I purchased a new RAM stick and tried to install it, but it did not work.
Moreover, my display does not show signal and my mouse and keyboard stopped working.

My new RAM is Kingston FURY Beast DDR4 3200 MHz CL16 16 Gt.
And my old one was Corsair 8GB (1 x 8GB) Value Select, DDR4 2666MHz, CL18, 1.2V.
My motherboard is ASUS ROG STRIX Z370-E.
My PSU is Corsair 650W CX650 ATX.
Display is connected by both Displayport cable (from GPU) and HDMI cable (from motherboard).
I have never updated my Bios settings.

My initial steps to solve the issue:
1) Turn of the computer
2) Unplug the power cord
3) Test different locations for RAM stick.
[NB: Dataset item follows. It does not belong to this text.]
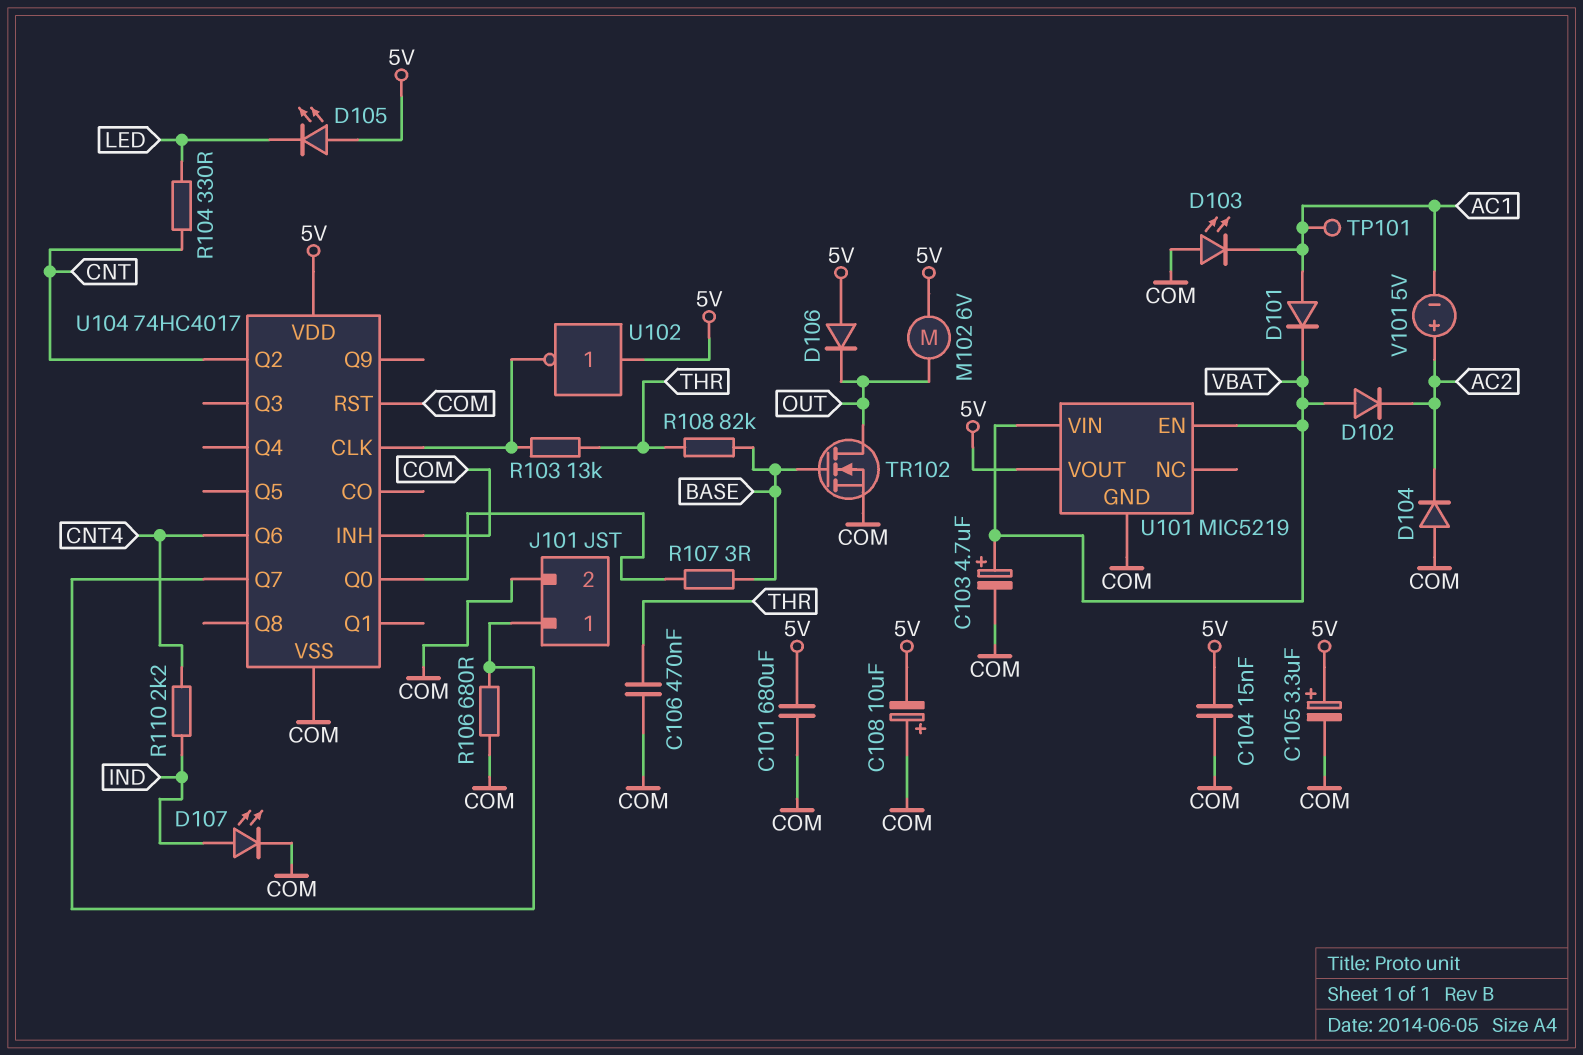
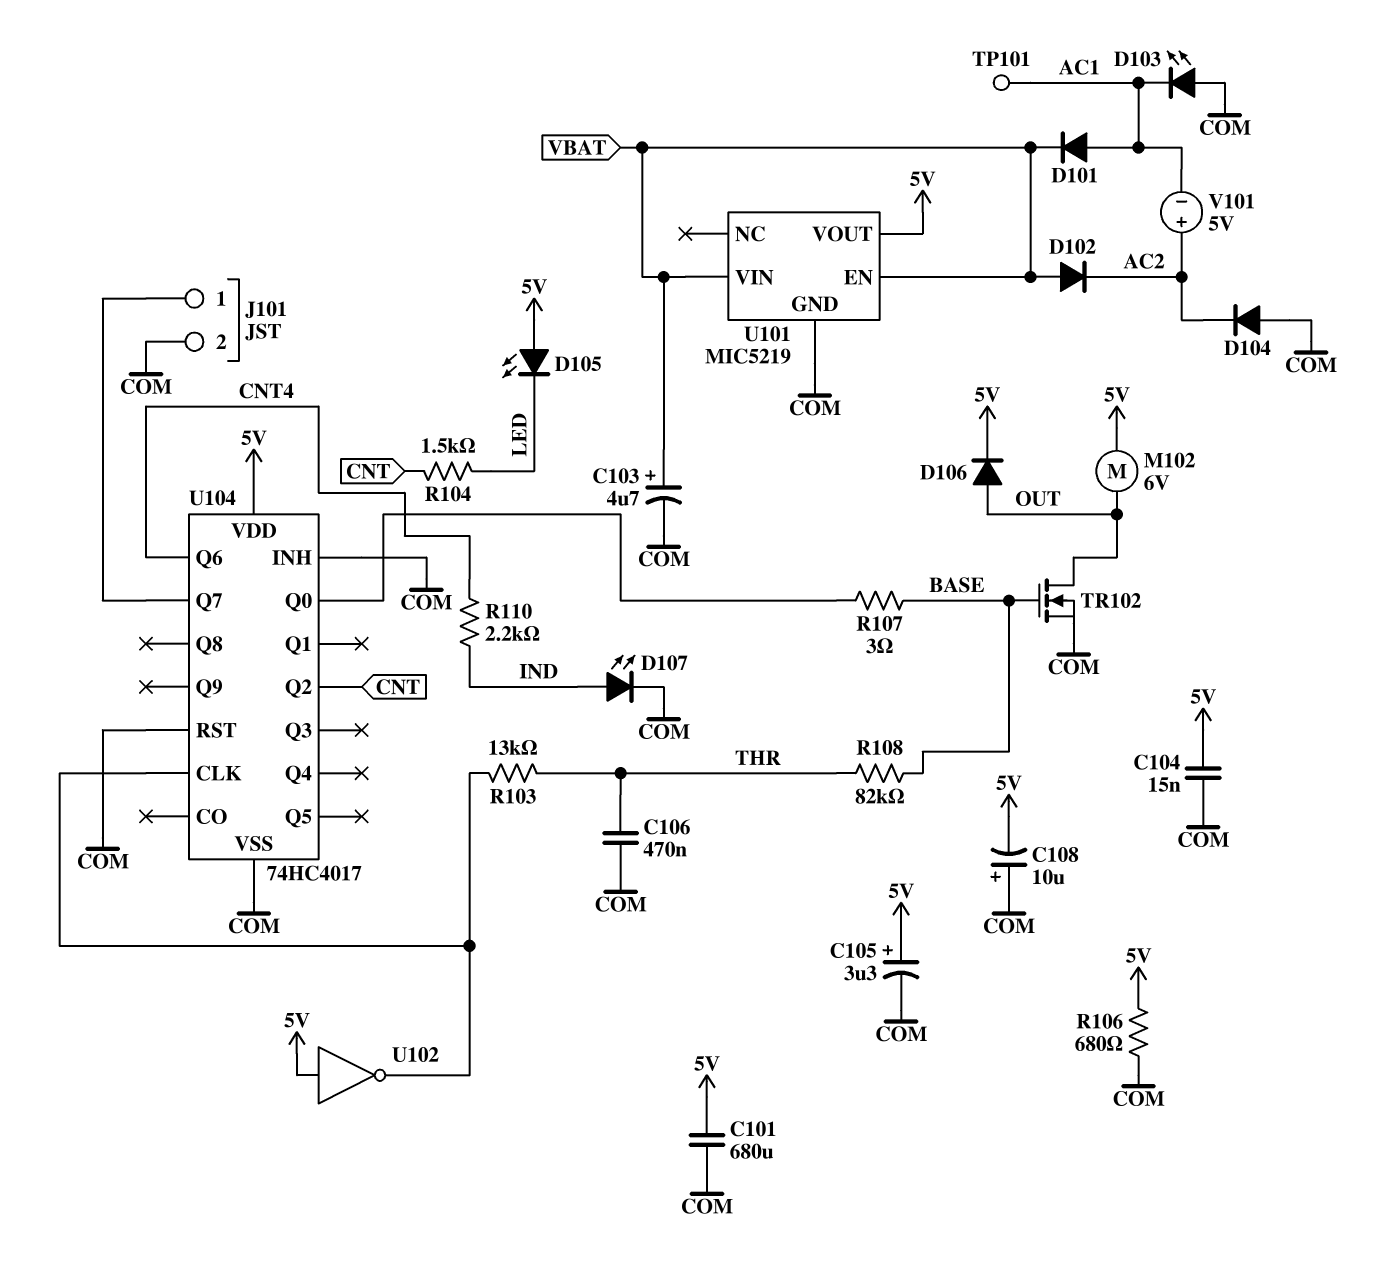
D106: diode (A 5V, K OUT) -> diode (A OUT, K 5V)
R104: 330 (CNT, LED) -> 1.5k (CNT, LED)
R106: 680 (COM, J101/1) -> 680 (5V, COM)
The RAM stick fits perfectly only in the DDM_B2 slot

After that, I tested to remove the battery from my motherboard.
Steps:
1) Remove GPU
2) Remove battery from motherboard
3) Wait 5 min
4) Assemble parts (battery and GPU)

Then I tried steps 1)-3) again.
But the issue persists.

After that, I tried to insert the old RAM stick back to its original position.
My computer and its fans starts up normally, i.e. no beep sound.
But still no signal from either display or keyboard and mouse.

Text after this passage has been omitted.